Ia bisa terang-terangan mengungkapkan kejadian ini dalam bentuk in-depth reportase, feature, atau memoar yang menelanjangi “bisnis persewaan helikopter” yang ilegal di dalam tubuh TNI-AD. Tapi itu semua tidak ia lakukan dengan alasan yang ia ajukan di saat peluncuran: “Puluhan media, saat itu sudah menulis. Namun siapa yang masih ingat? Pram juga menulis sebuah novel, dan mengapa kok menulis novel? Kenapa bukan sejarah? Jika sejarah, siapa yang mau baca? Novel, usia berapapun bisa mengkonsumsi novel, dapat disimpan dan dikenang sampai kapanpun. Tulisan jurnalis akan terlupakan karena tertumpuk oleh berita-berita baru yang lebih layak untuk diberitakan.”
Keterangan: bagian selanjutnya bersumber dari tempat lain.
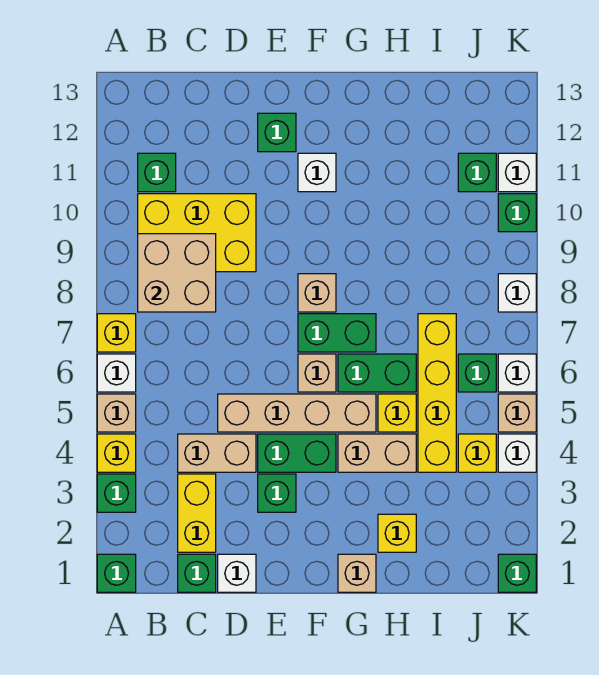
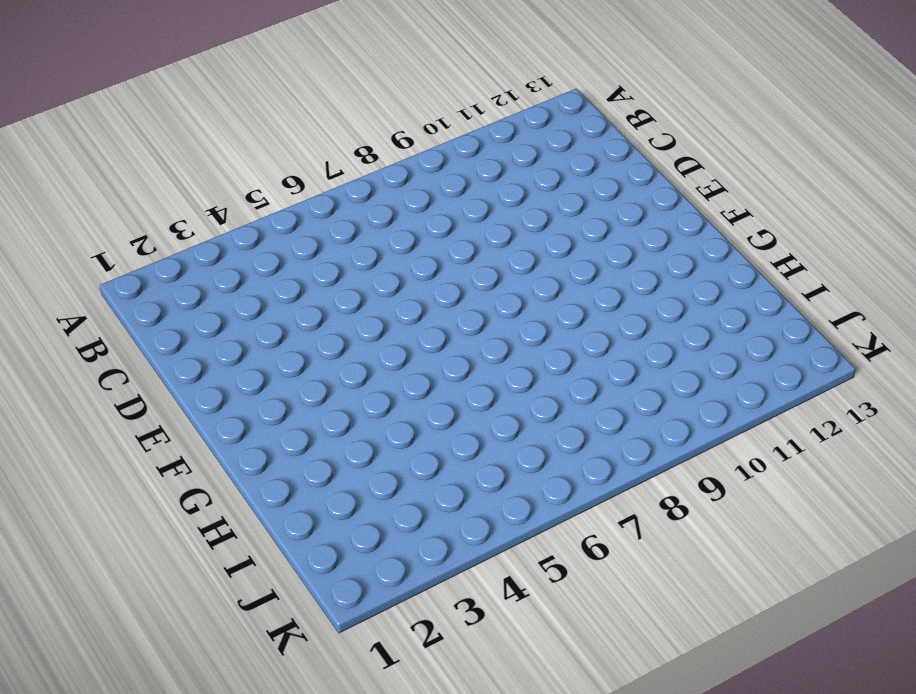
none -> green brick A1 level 1
none -> green brick A3 level 1
none -> yellow brick A4 level 1
none -> tan brick A5 level 1

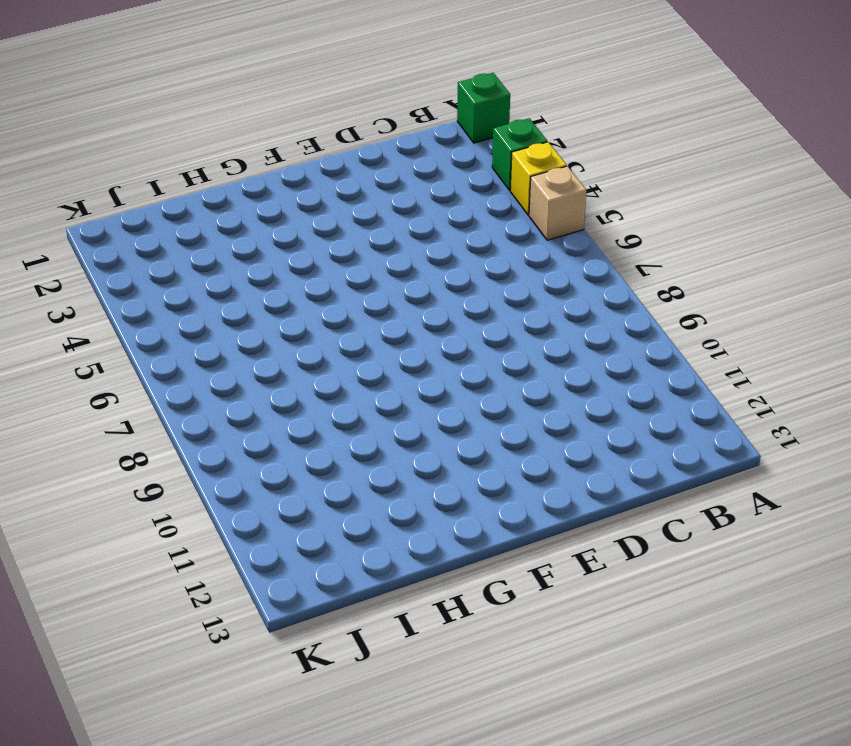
none -> white brick A6 level 1
none -> yellow brick A7 level 1
none -> yellow brick B9:D10 level 1
none -> green brick B11 level 1

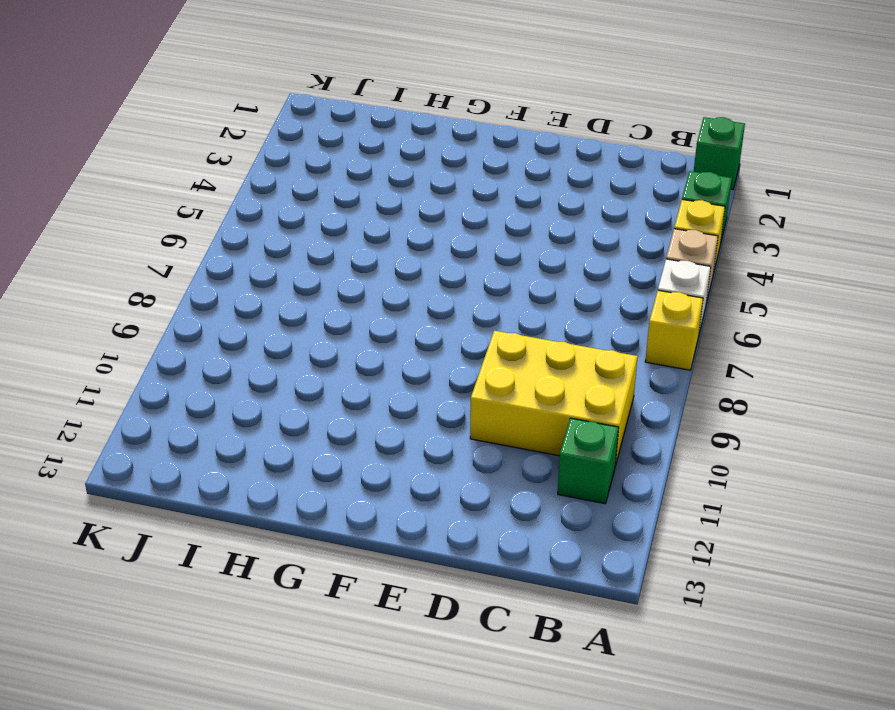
none -> green brick C1 level 1
none -> yellow brick C2:C3 level 1
none -> tan brick C4:D4 level 1
none -> white brick D1 level 1

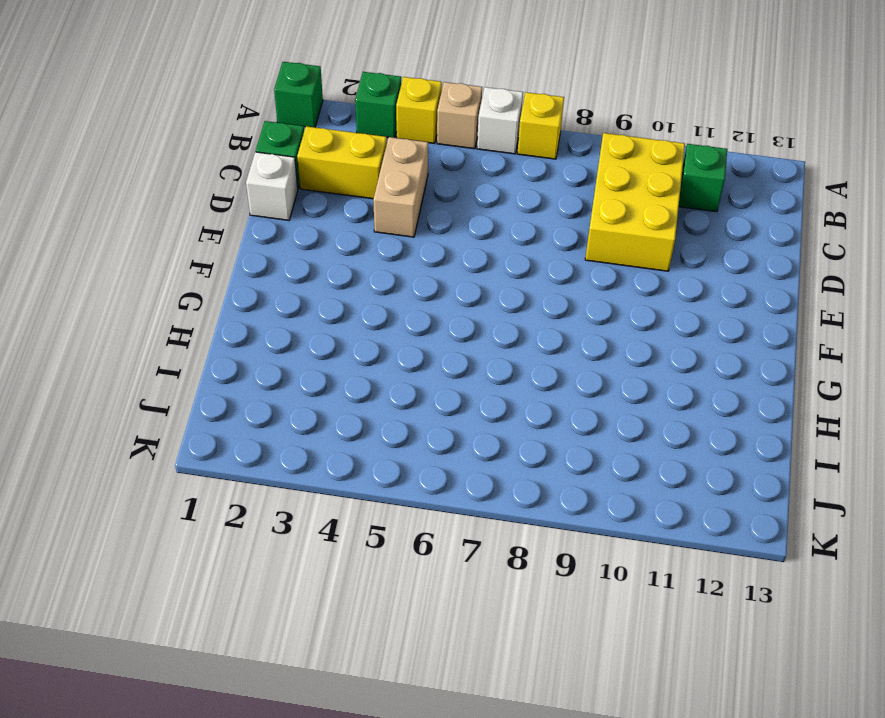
none -> tan brick D5:G5 level 1
none -> green brick E3 level 1
none -> green brick E4:F4 level 1
none -> green brick E12 level 1

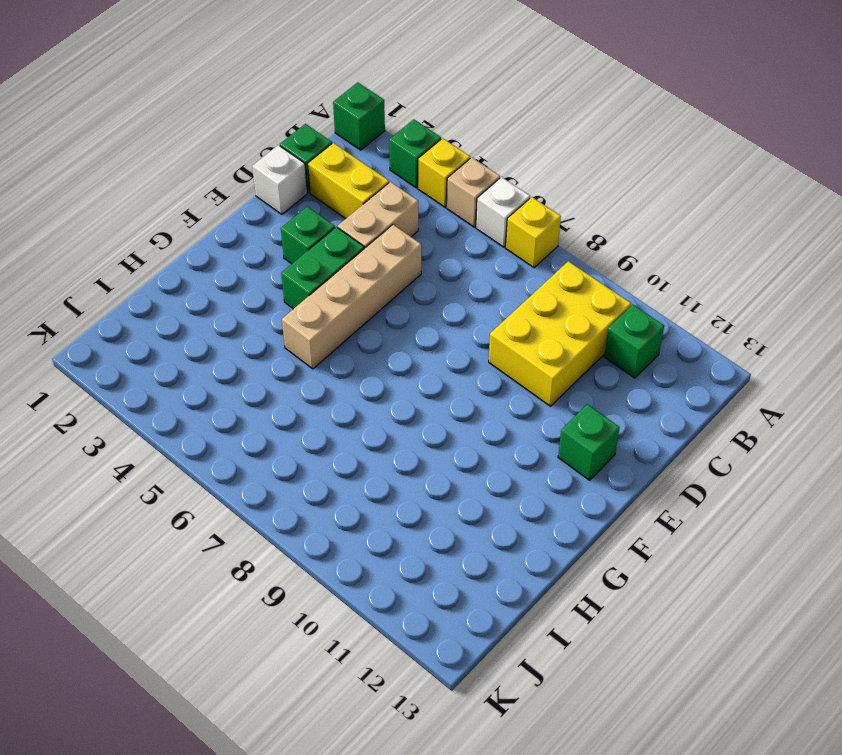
none -> tan brick F6 level 1
none -> green brick F7:G7 level 1
none -> tan brick F8 level 1
none -> white brick F11 level 1

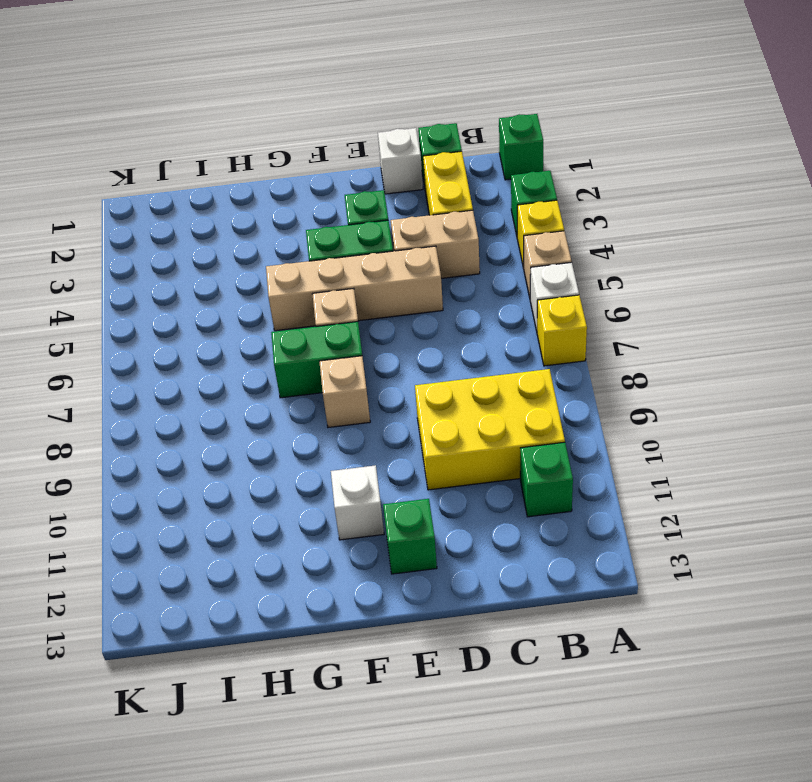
none -> tan brick G1 level 1
none -> tan brick G4:H4 level 1
none -> green brick G6:H6 level 1
none -> yellow brick H2 level 1

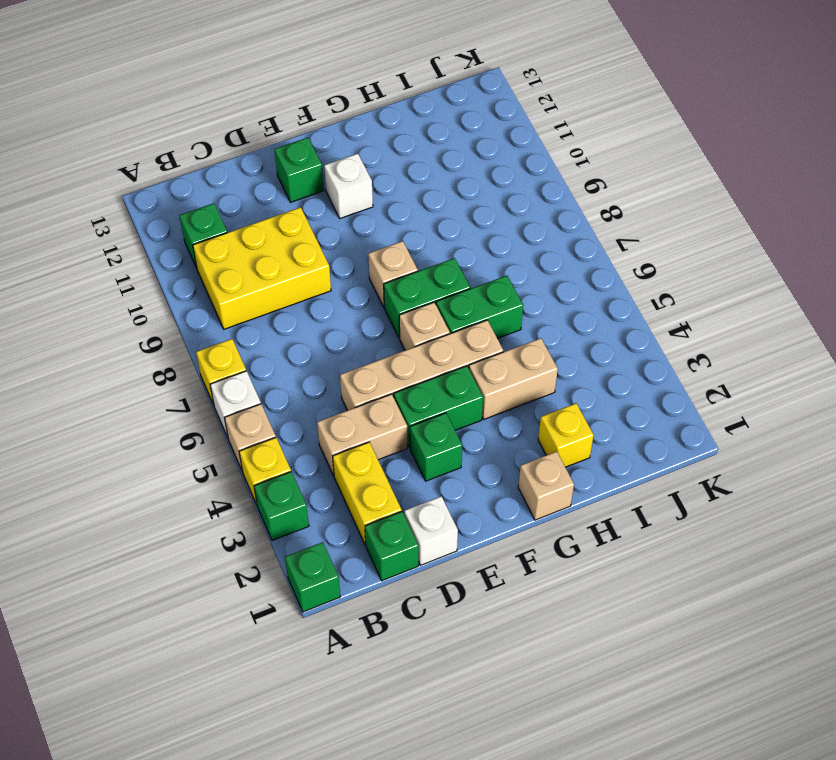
none -> yellow brick H5 level 1
none -> yellow brick I4:I7 level 1
none -> yellow brick J4 level 1
none -> green brick J6 level 1

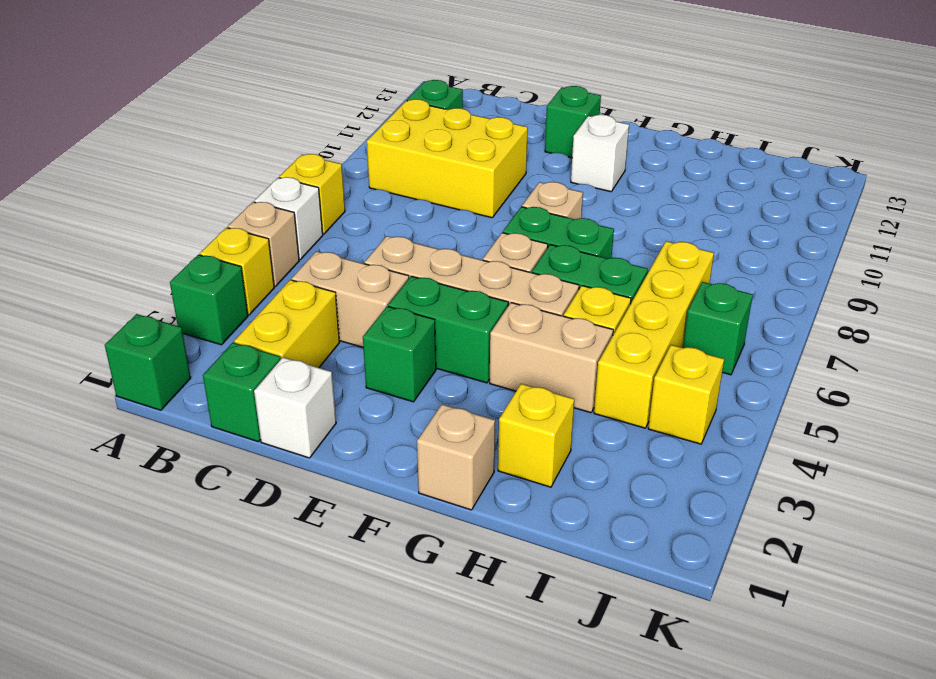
none -> green brick J11 level 1
none -> green brick K1 level 1
none -> white brick K4 level 1
none -> tan brick K5 level 1

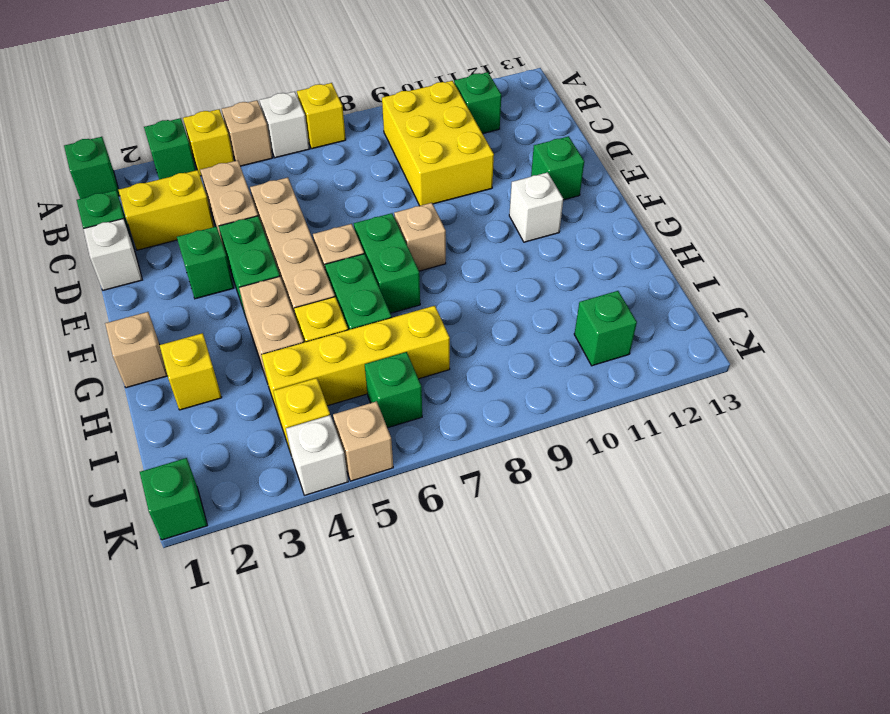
none -> white brick K6 level 1
none -> white brick K8 level 1
none -> green brick K10 level 1
none -> white brick K11 level 1

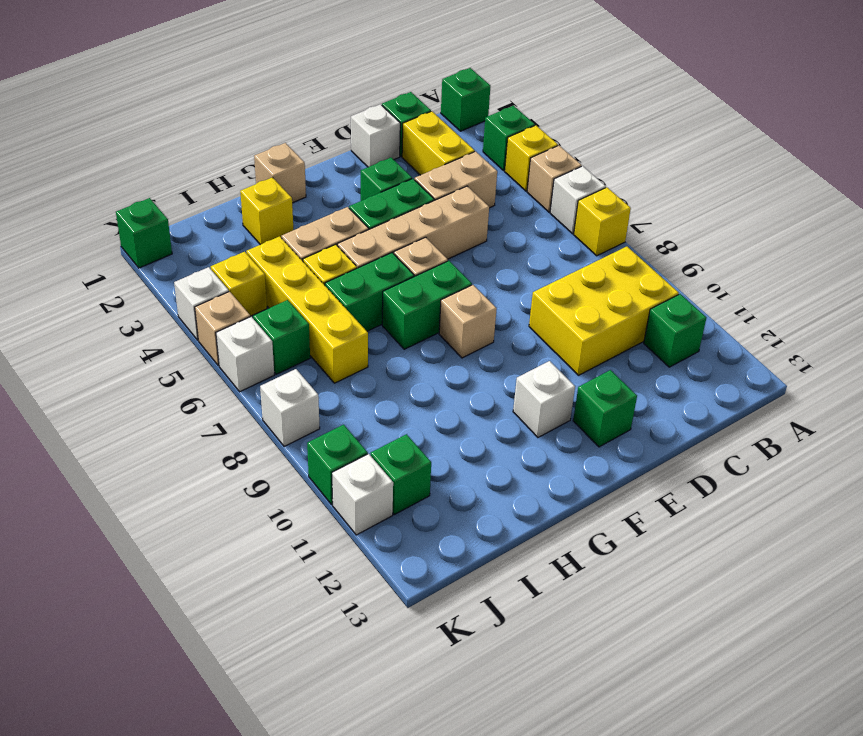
none -> tan brick B8:C9 level 2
Novel ini punya potensi melakukan apa yang dulu dikredokan Seno Gumira Ajidarma, “saat jurnalisme dibungkam, sastra berbicara”. Itulah juga yang dikatakan kawan penulis, Sihar Ramses dengan mengungkapkan, “Inilah sebuah pembocoran paling kuat yang terjadi dalam suatu karya sastra. Dalam jurnalisme, pengungkapan sering tak bertahan lama, karena kemudian tertutup oleh berita lainnya yang lebih layak menjadi berita. Kekuatan buku sastra adalah bisa menuliskan sesuatu yang ada sangkut pautnya dengan kejadian atau sejarah yang ada pada saat itu.”

Jadi Epitaph memiliki semua itu. Tetapi mengapa aku berpikir narasi personalnya terasa kurang ya: jangan-jangan cara bernarasinya yang ragu-ragu. Sebut saja kalau BUMN yang dimaksud itu PLN, nama panglima Bukit Barisan I yang seharusnya bertanggungjawab. Bongkar semuanya tanpa takut. Atau sekalian jadikan semuanya serba fantasi, bila ragu. Ini bukan soal balas dendam, tetapi soal “realita yang kurang tersampaikan dengan baik” kepada pembaca, sampai-sampai aku tak menemukan kata-kata yang memiliki gaung ke sanubariku, kata-kata yang menyampaikan pesan “khusus” penulis kepada pembacanya. Terus terang sebagai pembaca, aku menuntut itu.

__________________

* Moderator Goodreads Indonesia 2010, tinggal di Jakarta

Tulisan ini dimuat di sini tak lain sekadar usaha pendokumentasian. Versi asli dari ulasan ini di-posting di goodreads dan di blog sudahkahkaubaca.multiply.com [26 Januari 2010].